Tuesday, April 17, 2012

Surrender

I wasn't going to go back upstairs. I had finally gotten both children in bed and just fixed myself a large glass of water (which I had been craving all afternoon) when I heard the wailing. The baby that had previously been such a glorious sleeper/napper had turned quite obstinate following her recent bouts of illness. So the nap battles had begun with her. She would doze in the chair and promptly cry once deposited in the crib. Which then resulted in the requisite five minutes of waiting, a return to her room, a pat and some soothing words and then another exit followed by more tears. I am pleased to say that she hadn't taken more than 2-3 pats to settle herself at any given point.

I debated following the 5-minute interval strategy. Had my toddler opponent not finally just given in on his own nap battle, I might have done it. As it was, I didn't want to sacrifice one nap for the other. I sighed and trudged back up the stairs. Initially, I entered the room and attempted to pat and comfort without giving in to the obvious desire of being held and rocked. This worked for all of forty-five seconds when it then became clear to my daughter that I was not picking her up. She decided this was unacceptable and let me know quite audibly.

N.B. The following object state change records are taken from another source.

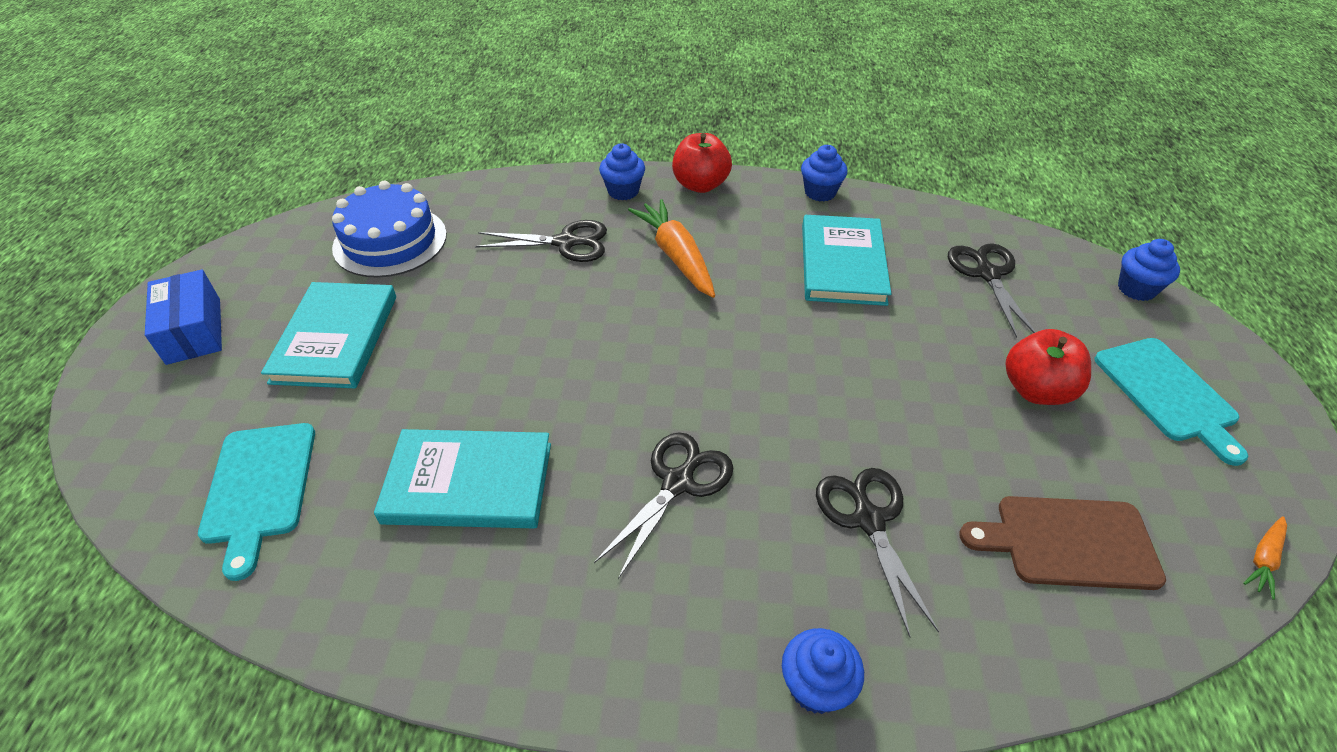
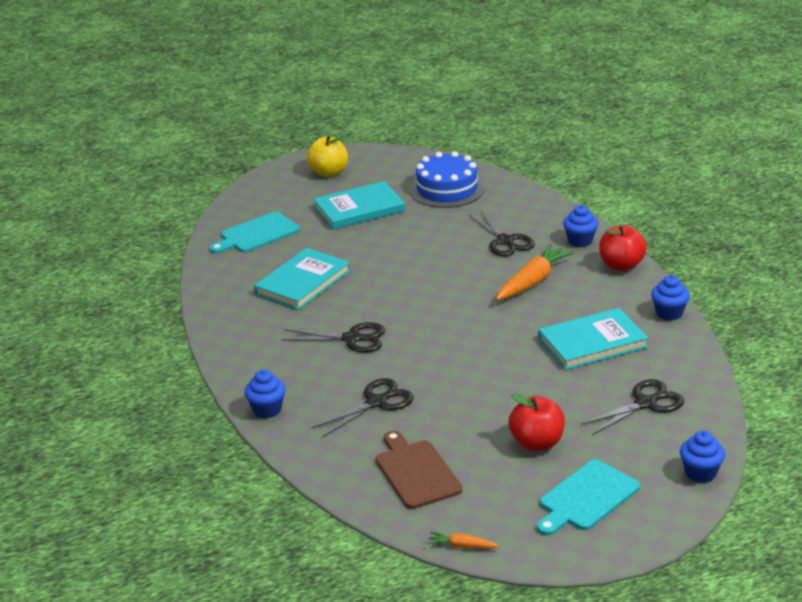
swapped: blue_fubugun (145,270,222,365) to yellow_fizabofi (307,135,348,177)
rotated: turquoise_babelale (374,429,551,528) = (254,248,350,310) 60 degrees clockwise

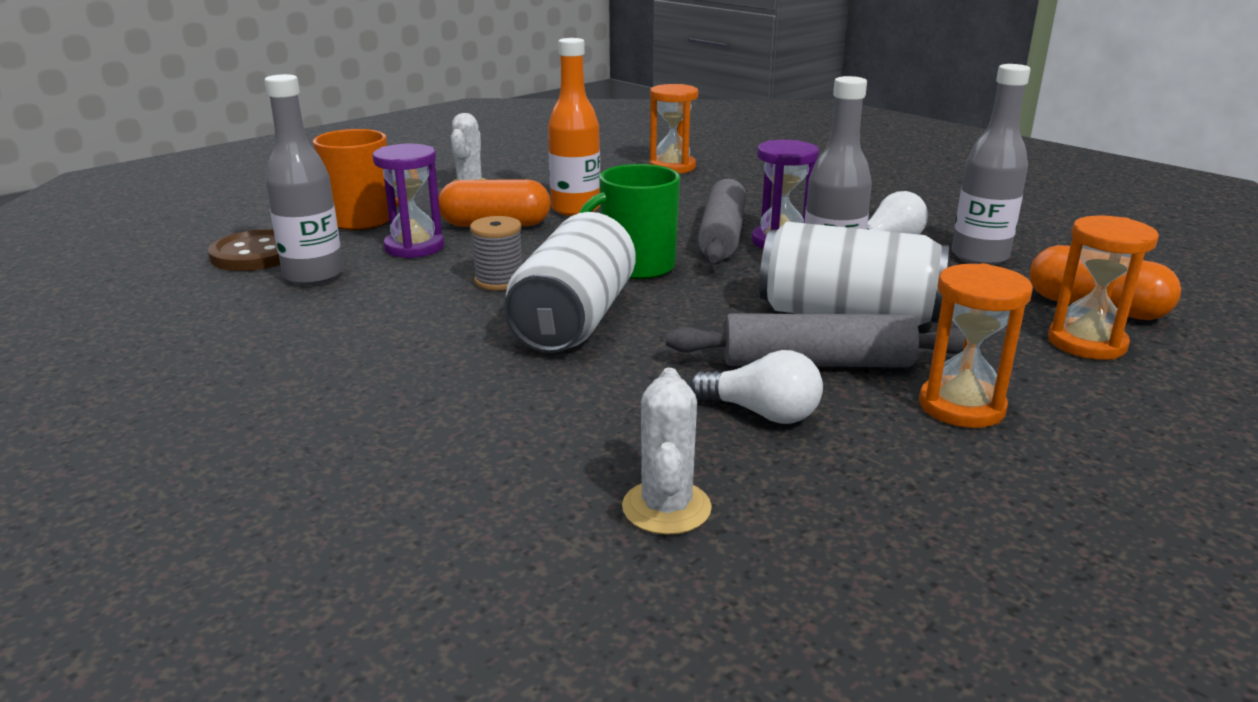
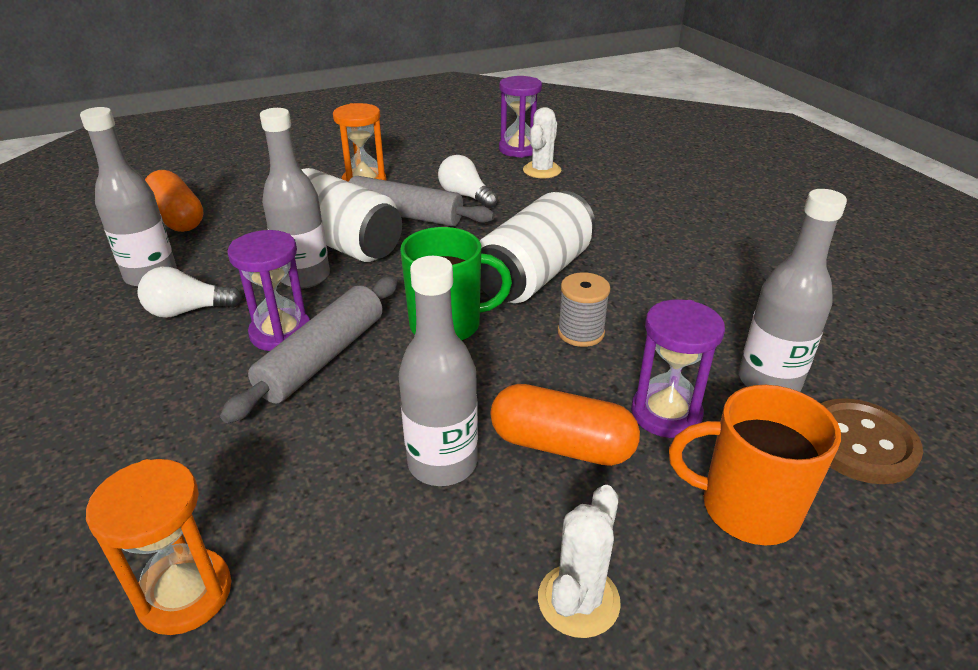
gone: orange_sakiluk (1048,216,1159,360)
new: purple_sakiluk (499,76,542,158)
repainted: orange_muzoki (548,38,600,216) to grey_muzoki (399,256,478,486)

Back to the chair we went. She squirmed and smiled at me. She pulled my hair and grabbed at my shirt and tried to start up a conversation. I was resilient. Nap was not going to be skipped (and also - OW, I need to get my hair cut!). So we rocked. And rocked. And rocked. Slowly, her breathing slowed and leveled. Her body became a heavy weight on mine. And I was able (with the precision of one diffusing a nuclear bomb) to maneuver her back in to her crib. Finally - two sleeping children. Sometimes to reach victory, all we have to do is surrender.

1 comment:

  1. And oh, the feeling of victory when you successfully diffuse that nuclear bomb and slip away undetected!